Demonstratives Unverständnis über Breivik herrscht auch bei der Vorsitzenden der Schwedendemokraten. In Stockholm schafften sie vergangenen September mit 5,7 Prozent erstmals den Sprung in den Reichstag. Laut der "taz" sagte Jimmie Akesson der Zeitung "Dagens Nyheter" sie wisse nicht, warum der Mörder ihre Partei dafür lobe, dass sie "die Unruhe der meisten Schweden wegen der Einwanderungs- und Integrationspolitik des Landes" ernst nehme.
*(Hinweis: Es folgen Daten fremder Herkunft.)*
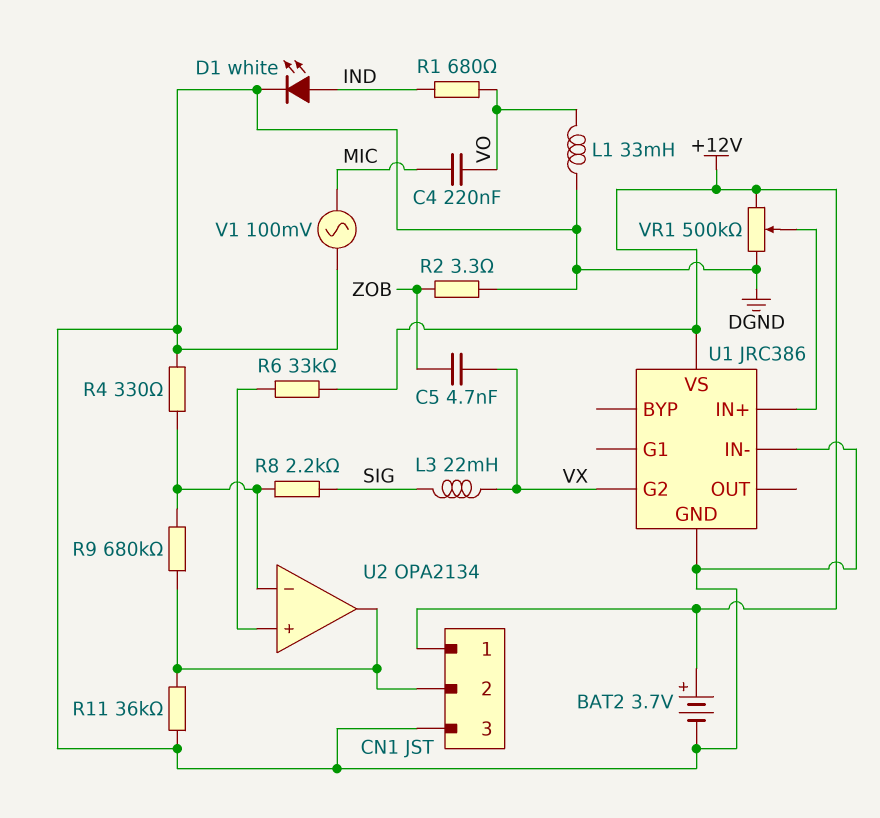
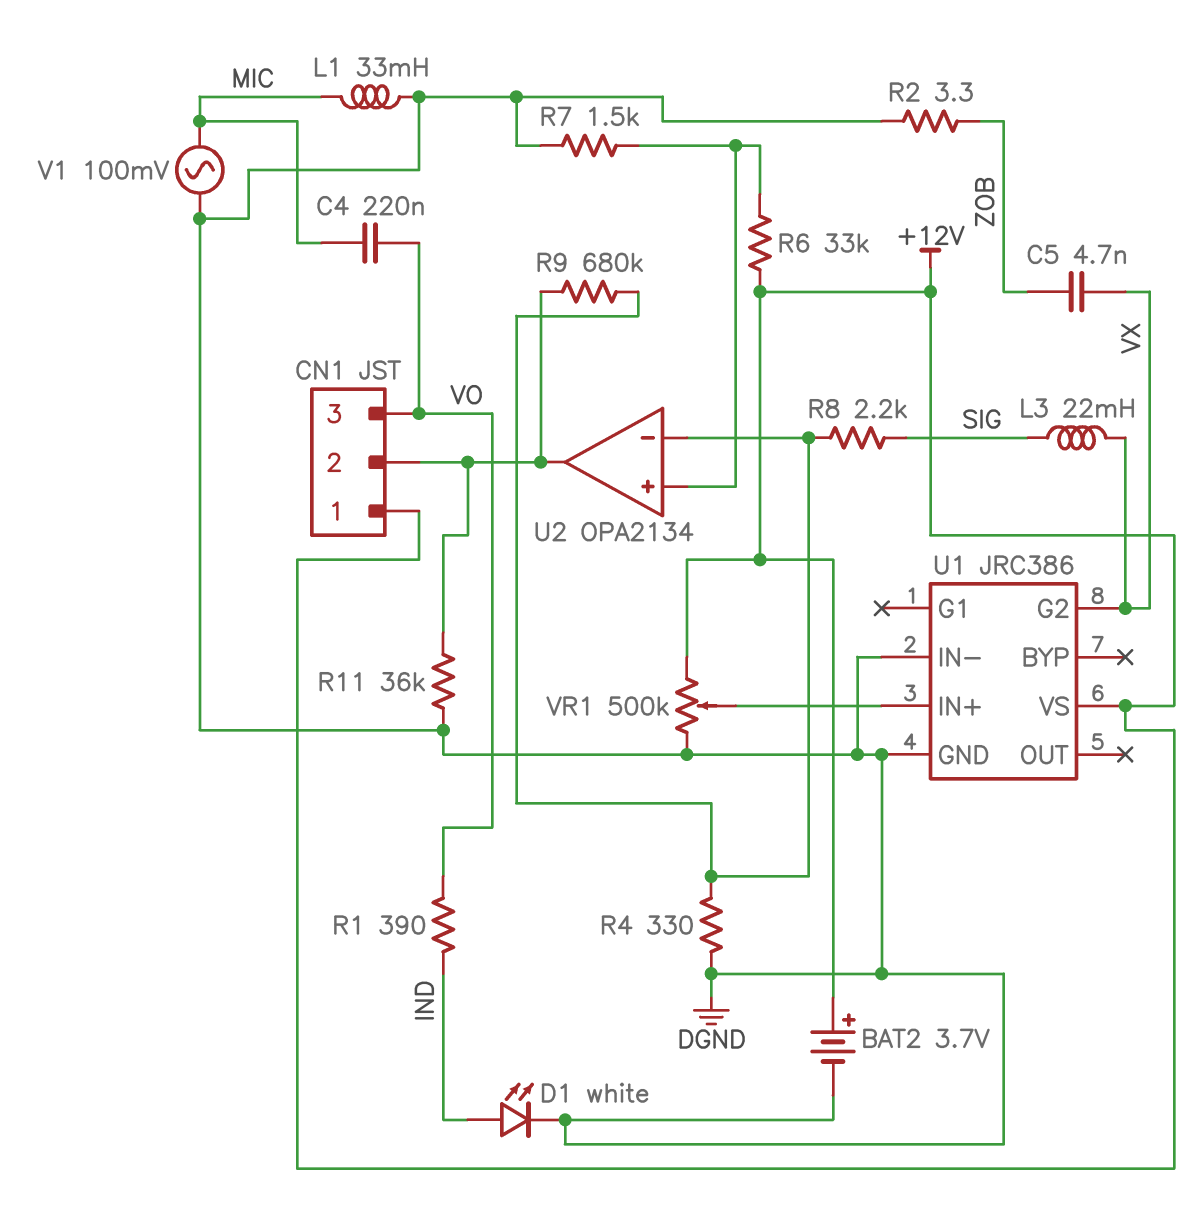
CN1 pin 3: DGND -> VO
L1: 33mH (DGND, VO) -> 33mH (DGND, MIC)
R1: 680 (IND, VO) -> 390 (IND, VO)
R7: none -> 1.5k (DGND, U2/in+)

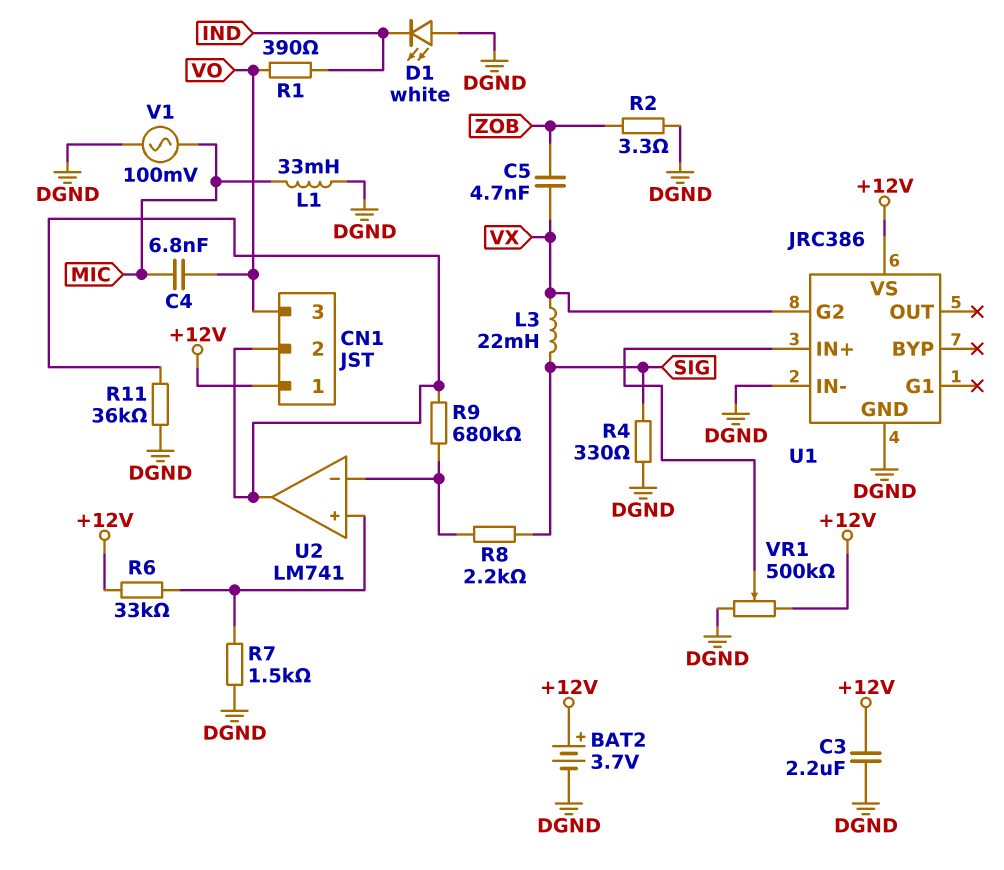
C3: none -> 2.2uF (+12V, DGND)
C4: 220nF (MIC, VO) -> 6.8nF (MIC, VO)
D1: LED white (A IND, K DGND) -> LED white (A DGND, K IND)
R4: 330 (DGND, U2/in-) -> 330 (DGND, SIG)
U2: OPA2134 -> LM741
Achselzuckend haben laut "taz" Politiker der "Wahren Finnen" die Tat aufgenommen. Der Abgeordnete Jussi Halla-aho meint demnach auf seiner Internetseite, er könne nichts dafür, wenn andere Menschen seine Ansichten teilen - etwa, dass Frauen, die für eine multikulturelle Gesellschaft sind, von ausländischen Männer vergewaltigt werden müssten, damit sie zur Vernunft kämen. Halla-aho schreibt: "Und Breivik ist eben ein kranker Mensch."